O globo, n. 30053, 18/11/2015. Economia, p. 22

Tragédia de Minas

 
MÍRIAM LEITÃO

Rejeitos de minério da Samarco cresceram 32% em um ano. A Samarco admitiu o que todos temiam. Que há risco alto de rompimento de outras duas barragens. A de Germano é três vezes maior do que a de Fundão. Um monstro de 160 metros de rejeitos de minério. A tragédia é grave demais e pode piorar. Uma possível causa do acidente é o aumento de rejeitos, que foi de 32% no ano passado. A empresa estava aumentando a produção para fazer frente à queda dos preços.

Na semana passada, a empresa tinha impedido o Ministério Público de vistoriar Germano alegando razões de segurança. Agora, a própria Samarco admite que é alto o risco de rompimento. Falta as empresas Samarco, Vale e BHP dizerem o que estão fazendo para proteger pessoas, cidades e o patrimônio natural de Minas e Espírito Santo desse cenário de horror em relação a estas duas barragens e o que pretendem fazer para mitigar os efeitos da barreira que já rompeu.

O que aconteceu na última década foi o aumento enorme do lucro das mineradoras no mundo inteiro e no Brasil. Elas tiveram lucros além do projetado desde a explosão dos preços do minério de ferro a partir de 2005. Naquele ano, o preço quase dobrou sobre 2004, pulando de US$ 16 a tonelada para US$ 28 segundo as estatísticas do FMI. A escalada continuou nos anos seguintes, quando a tonelada chegou a ser vendida por US$ 167 em 2011. Foram sucessivos anos bons. A Vale este ano está com prejuízo de R$ 11 bi até setembro, mas o acumulado desde 2005 foi, em valores nominais, R$ 143 bilhões de lucro, segundo a Economática. De lá para cá, os preços começaram a cair, atualmente estão na casa de US$ 55, e as mineradoras passaram a aumentar a produção e a cortar custos e investimentos para manter a rentabilidade. Durante o período de boom, poderiam ter elevado investimento em proteção e segurança, o que teria evitado a tragédia e a ameaça que paira sobre o Brasil.

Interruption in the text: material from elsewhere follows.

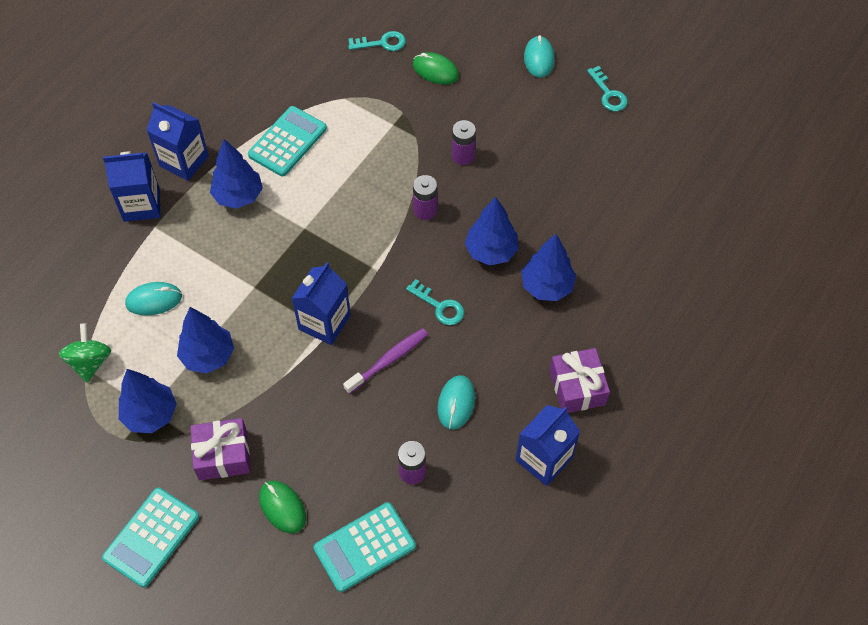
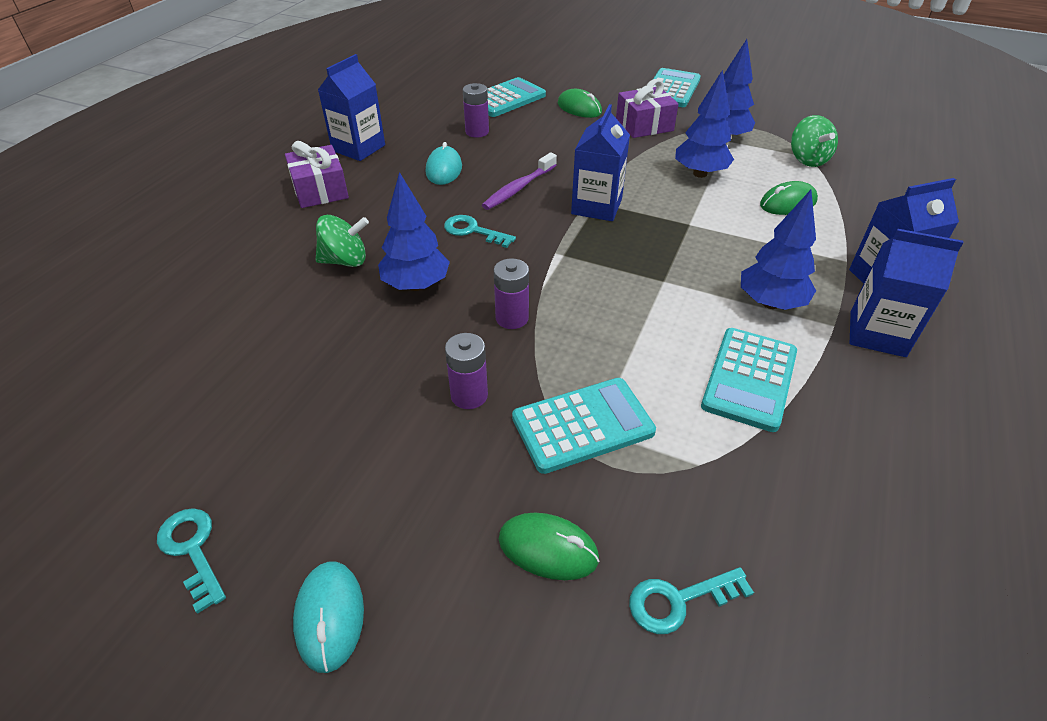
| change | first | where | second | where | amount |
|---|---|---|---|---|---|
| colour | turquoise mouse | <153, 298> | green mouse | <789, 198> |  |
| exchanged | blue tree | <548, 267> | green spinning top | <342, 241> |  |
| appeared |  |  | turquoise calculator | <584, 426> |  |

Segundo o Relatório de Sustentabilidade da Samarco de 2014, a empresa estava elaborando o “Projeto Máxima Capacidade”, para “dobrar o valor do negócio”, mesmo em um “cenário complexo”. Para isso, visava reduzir custos e aumentar a utilização da capacidade já instalada.

A produção de pelotas e minérios finos da empresa deu um salto de 15,4% em 2014 com a conclusão do Projeto Quarta Pelotização, que construiu um novo concentrador, em Germano, um novo mineroduto para chegar ao Espírito Santo, uma quarta usina de pelotização e adequações no terminal marítimo de Ubu. A expansão só poderia ter acontecido com aumento do investimento em proteção e segurança.

Com mais produção, cresceram também os rejeitos do processo de produção (arenosos e lamas). Entre 2011 e 2013, a geração de rejeitos totais da Samarco ficou estável em torno de 16,5 milhões de toneladas por ano. No ano passado, houve um salto de 32%, para 21,9 milhões. A empresa ainda tinha como meta aumentar a produção em mais 20% este ano. Tudo indica que as barragens ficaram sobrecarregadas.

Enquanto o lucro da companhia chegou a R$ 2,8 bilhões no ano passado, o investimento em projetos ambientais de resíduos, rejeitos, água e emissões de gases de efeito estufa foi de R$ 88 milhões em 2014, apenas 3% do lucro.

A Samarco foi a 10ª maior exportadora do país no ano passado, gerando receitas de US$ 3,1 bilhões. Praticamente toda a produção é exportada, o que dá uma proteção natural para a dívida da companhia, que é 99% em dólar. A grande pergunta que fica é o que vai acontecer diante da paralisia da produção. O endividamento chegou a R$ 11,6 bilhões no ano passado, cerca de 3,1 vezes o seu faturamento do ano. Com a disparada do dólar deste ano, a dívida ficou maior. O destino da companhia é importante para se definir como serão pagos os custos das indenizações e da compensação.

A Vale e a BHP alegaram que a empresa tinha autonomia administrativa, mas a escolha do CEO da Samarco é feita pelo Conselho de Administração, que é composto por dois membros indicados pela Vale e outros dois indicados pela BHP. Segundo próprio relatório da Samarco, a tomada de decisões tem participação dos seus acionistas proprietários. As donas terão também que responder pelos danos sociais e ambientais.

O custo para Minas, Espírito Santo, para o país, já está alto demais.É preciso fazer tudo para evitar novo rompimento de barragem.